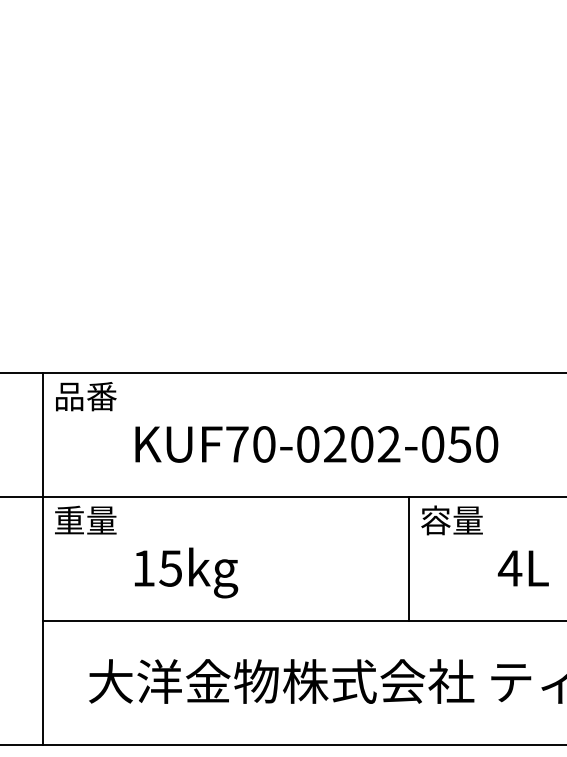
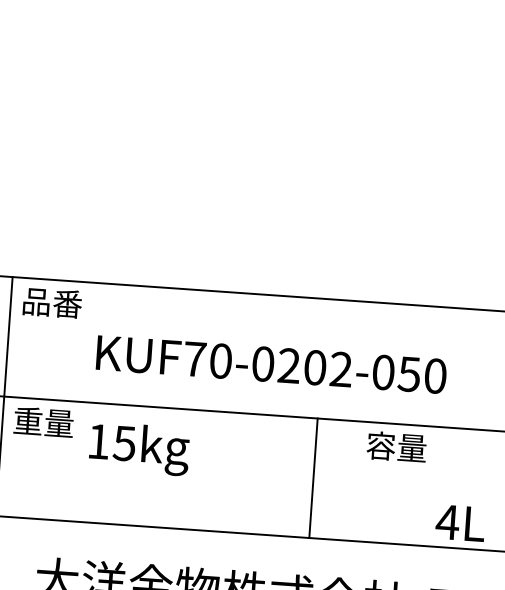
line: (409, 558) -> (313, 478), moved
text: (522, 568) -> (459, 523), moved
text: (186, 572) -> (139, 448), moved

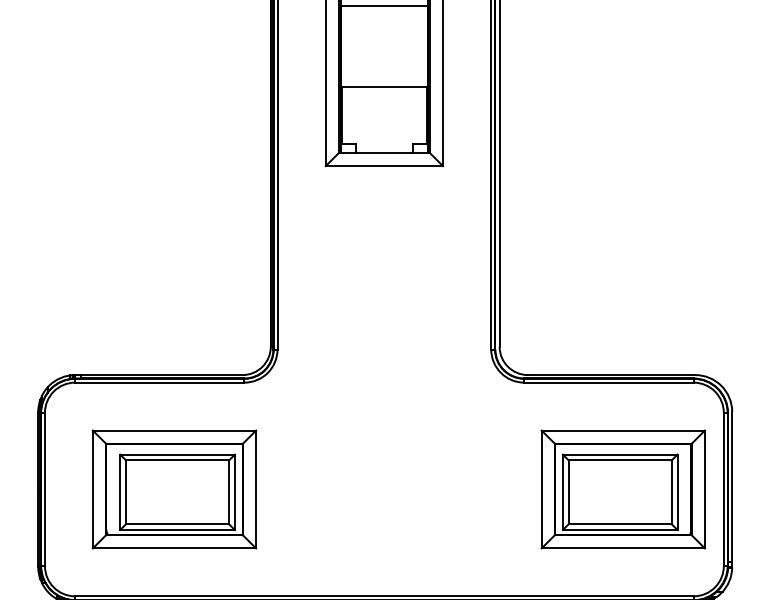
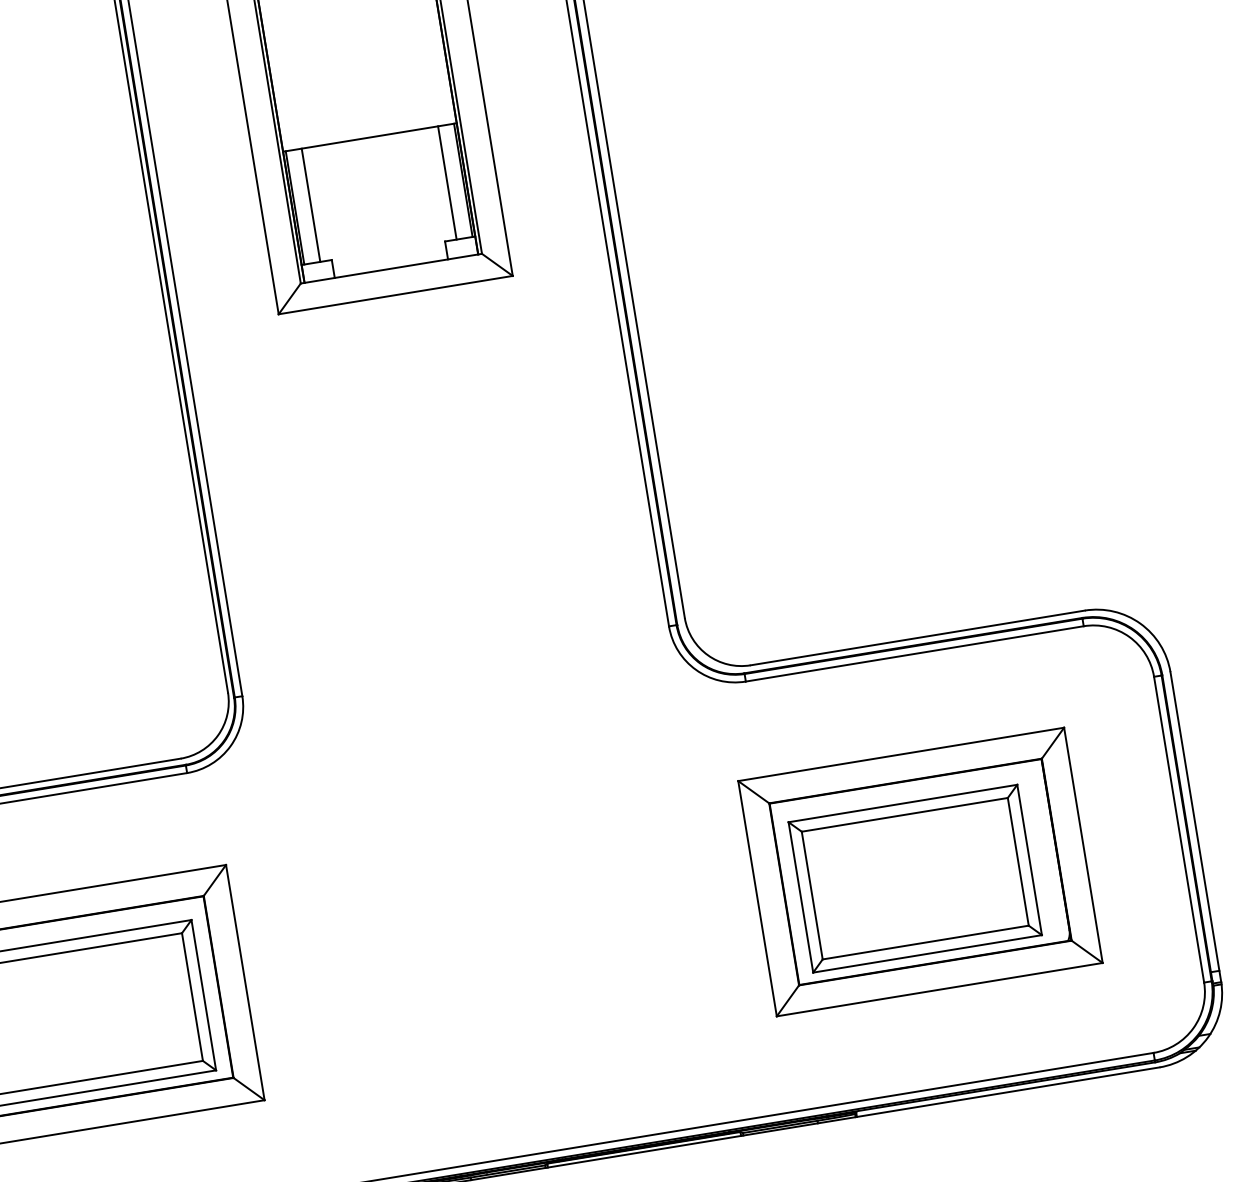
line: (350, 115) -> (311, 205), added
line: (418, 115) -> (447, 182), added
part: (622, 489) -> (918, 872), moved

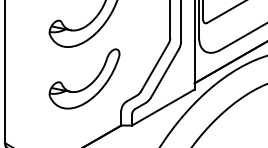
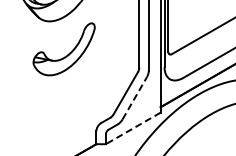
line: (164, 72) -> (134, 97), solid -> dashed
part: (89, 83) -> (68, 107), removed
line: (163, 107) -> (133, 128), solid -> dashed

§ **Description of the task**
The data must be printed exactly, image-free.

§ **Answer for this exercise**
line: (409, 558) -> (313, 478), moved
text: (522, 568) -> (459, 523), moved
text: (186, 572) -> (139, 448), moved

line: (350, 115) -> (311, 205), added
line: (418, 115) -> (447, 182), added
part: (622, 489) -> (918, 872), moved

line: (164, 72) -> (134, 97), solid -> dashed
part: (89, 83) -> (68, 107), removed
line: (163, 107) -> (133, 128), solid -> dashed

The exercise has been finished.